Good library design in Go should include context.Context as a first parameter in the function to allow client to control the timeout:

func callSlowApi(ctx context.Context) (string, error) {
  // this is slow API call, but context aware
}

// If API call takes longer than 5 seconds, return context timeout error
ctx, cancel := context.WithTimeout(context.Background(), 5 * time.Second) 
response, err := callSlowApi(ctx)
defer cancel()

Now execution of callSlowApi function can be controlled from the client code! In the example above our client code specified that we are ready to wait 5 seconds tops before we give up on the API call.
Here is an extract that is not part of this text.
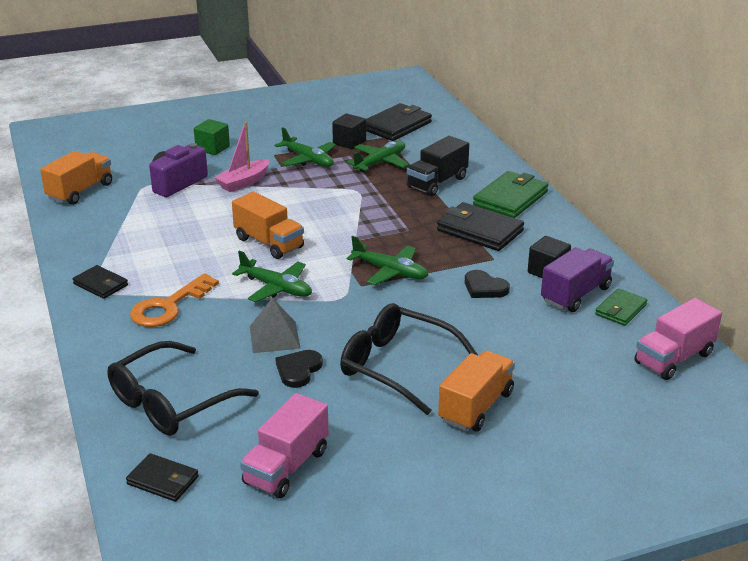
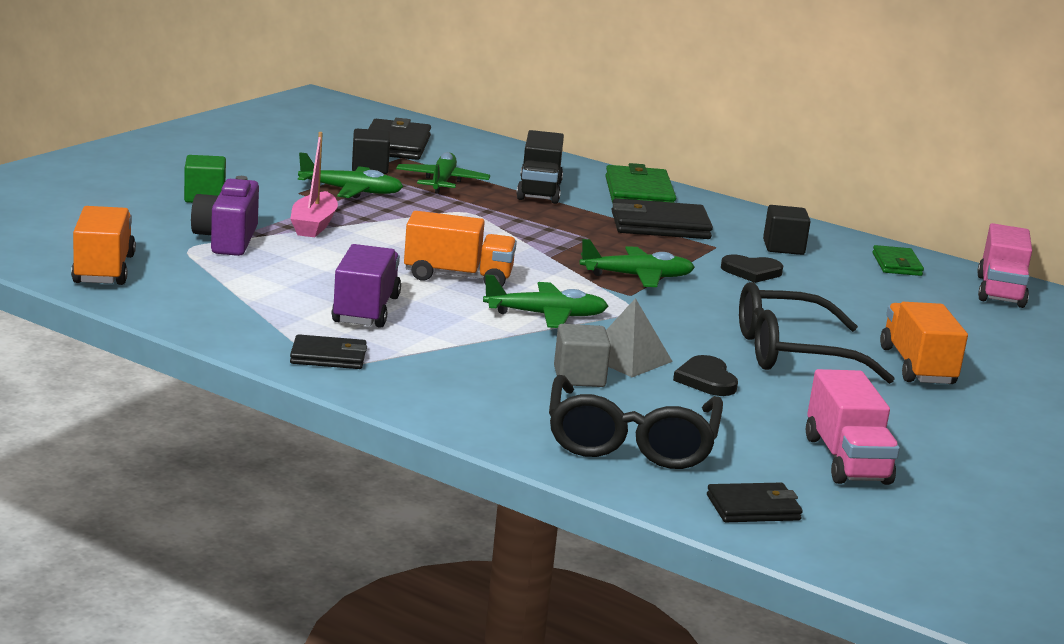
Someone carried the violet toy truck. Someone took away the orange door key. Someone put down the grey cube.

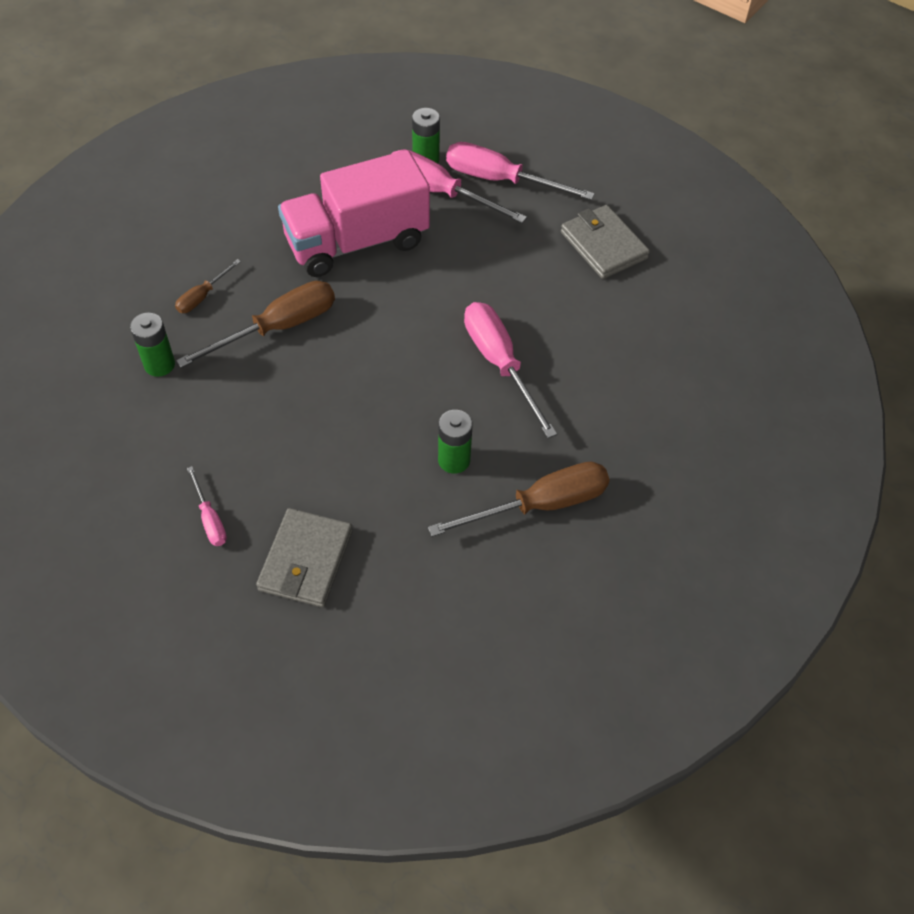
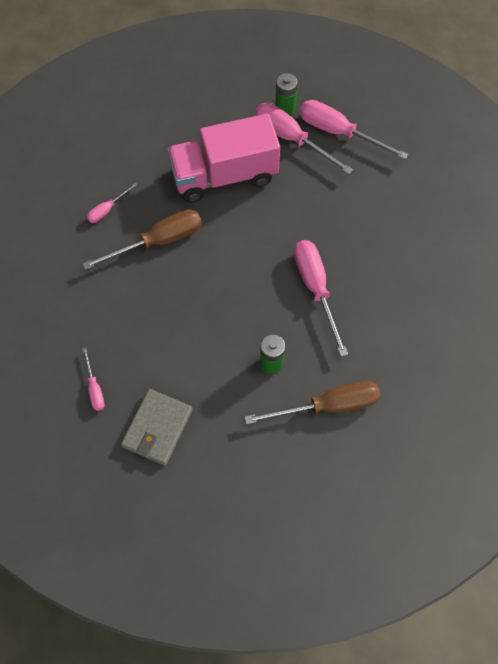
Someone took away the grey billfold (2nd from left). Someone repainted the russet flat screwdriver (1st from left), which became the rosy flat screwdriver (2nd from left). Someone took away the leaf-green battery (1st from left).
Keep in mind that we call defer cancel() in our example. It is used to send a signal to the callSlowApi function that we are not interested in this particular call anymore and it should be canceled. It is a good practice to call cancel function after we used a context in a call to avoid context leaks.

More examples

In this example you can see context timeout in action.
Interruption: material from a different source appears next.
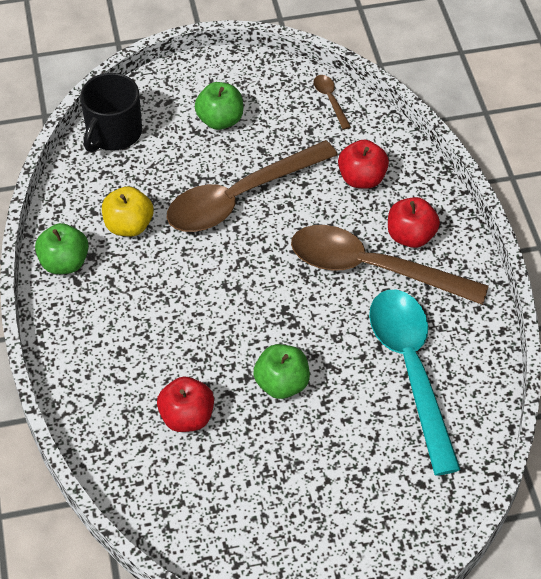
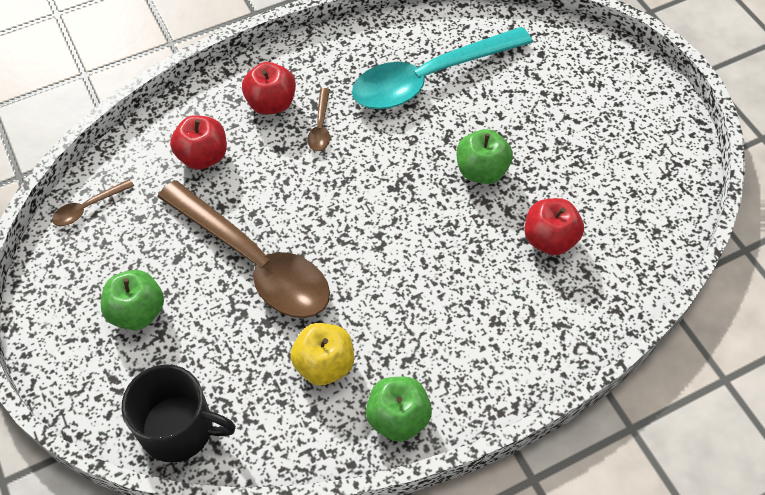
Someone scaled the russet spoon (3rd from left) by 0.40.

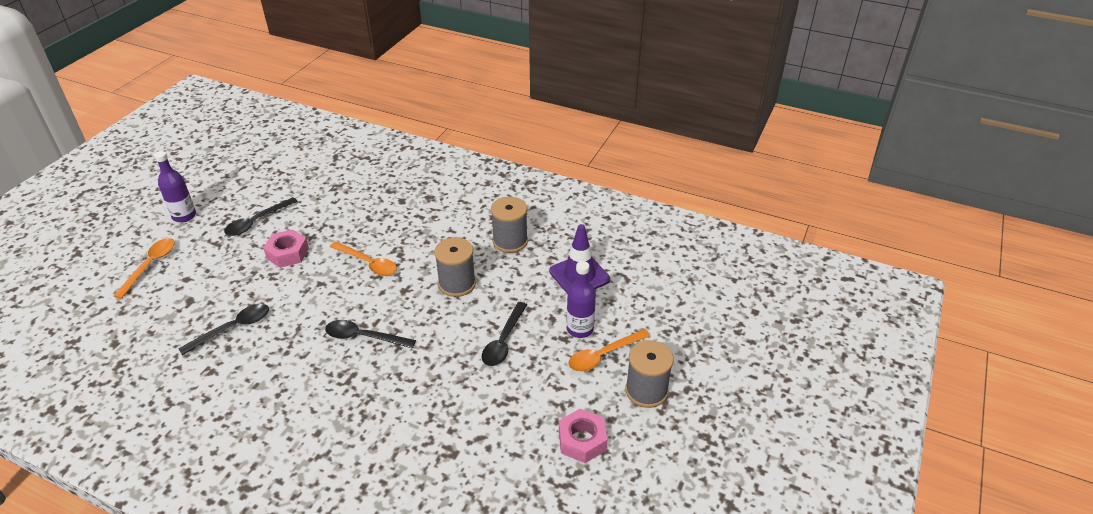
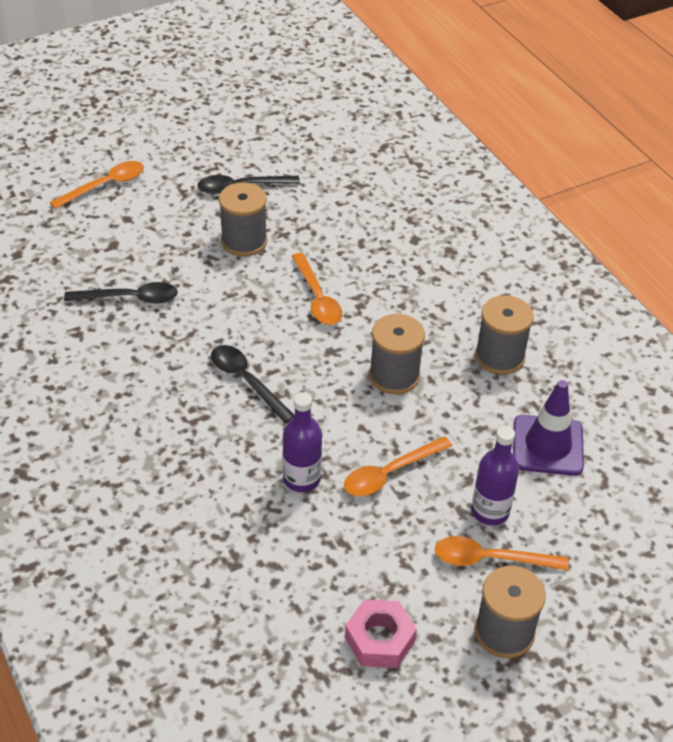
Someone carried the violet bottle (1st from left). Someone swapped the rosy nut (1st from left) for the grey bobbin (1st from left). Someone repainted the black spoon (4th from left), which became the orange spoon (3rd from left).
We define a "mock" task function emulating long running process that could time out:

func runTask(ctx context.Context, taskTime time.Duration) {
    select {
    case <-time.After(taskTime):
        fmt.Println("Finished long running task.")
    case <-ctx.Done():
        fmt.Println("Timed out context before task is finished.")
    }
}

As you can see, we're passing context as the first argument to it. Thanks to this approach we can control the timeout behavior on the level of the client code calling the function. In the example below we are calling our mock task for 3 seconds and with 1 second context timeout. As a result we should see function being timed out and canceled after one second:

func timeoutContextBeforeTaskIsFinished() {
    fmt.Println("This example should time out task execution:")
    ctx, cancel := context.WithTimeout(context.Background(), time.Second)
    defer cancel() // Always cancel() to avoid context leak

    runTask(ctx, 3*time.Second)
}

...

This example should time out task execution:
Timed out context before task is finished.
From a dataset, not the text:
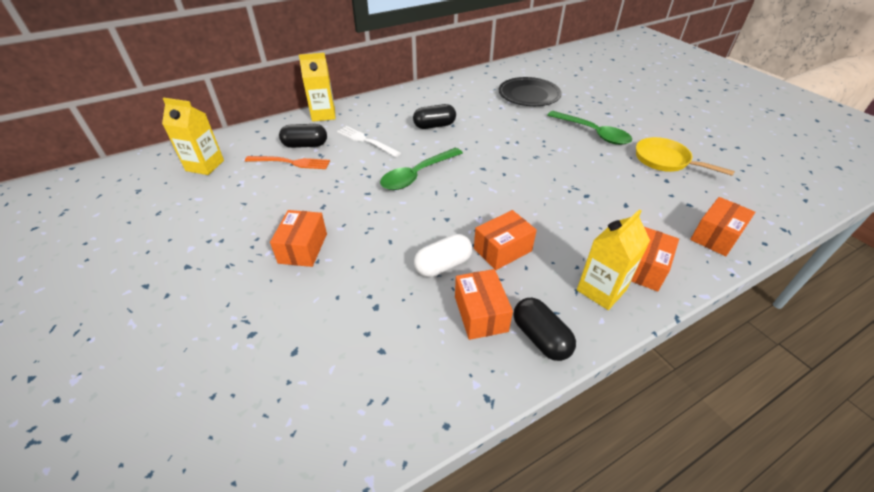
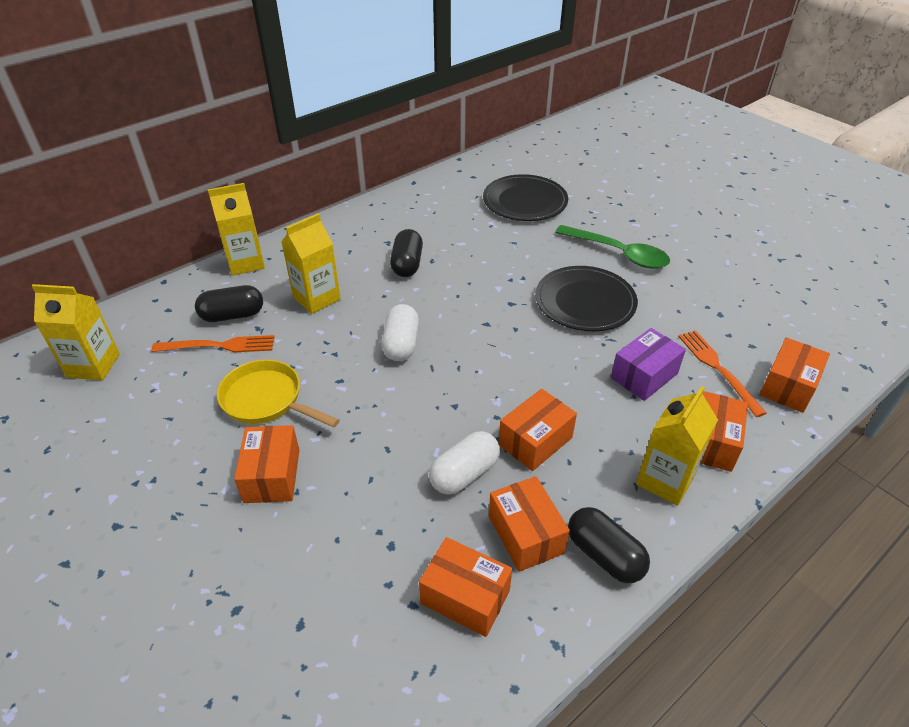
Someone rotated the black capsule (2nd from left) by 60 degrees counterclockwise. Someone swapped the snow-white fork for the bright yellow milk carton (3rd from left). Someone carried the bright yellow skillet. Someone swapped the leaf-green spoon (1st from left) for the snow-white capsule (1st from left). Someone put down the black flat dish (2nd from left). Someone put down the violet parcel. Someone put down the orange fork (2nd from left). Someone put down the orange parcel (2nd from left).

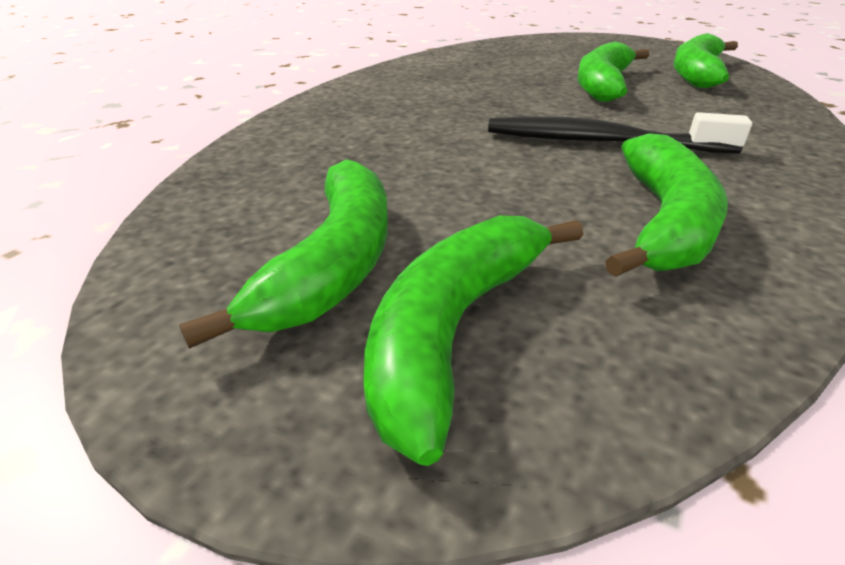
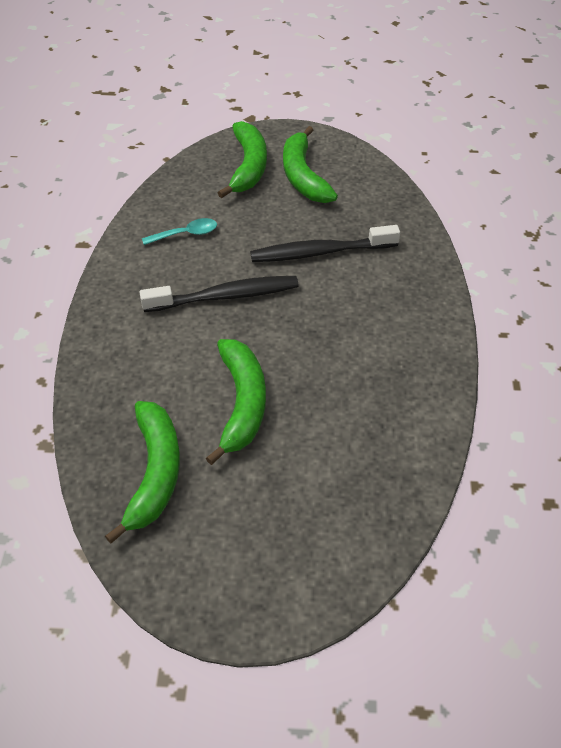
Someone swapped the leaf-green banana (4th from left) for the aqua spoon. Someone put down the black toothbrush (2nd from left).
In the example below we are calling our mock task for 1 second and with 3 second context timeout. As a result we should see function being completed without a timeout:

func finishTaskBeforeContextTimeout() {
    fmt.Println("This example should finish task execution before context timeout:")
    ctx, cancel := context.WithTimeout(context.Background(), 3*time.Second)
    defer cancel() // Always cancel() to avoid context leak

    runTask(ctx, time.Second)
}

...

This example should finish task execution before context timeout:
Finished long running task.

Summary

Go context is a powerful package that allows you to design library API with a powerful concurrency and reliability controls in place. It is highly recommended to include context.Context as a first parameter to the CPU/IO/network intensive functions you author. That would enable clients using your code to control how it behaves in case of reliability issues.

Context timeout is a great way to control how your client code interacts with an unreliable IO and networks.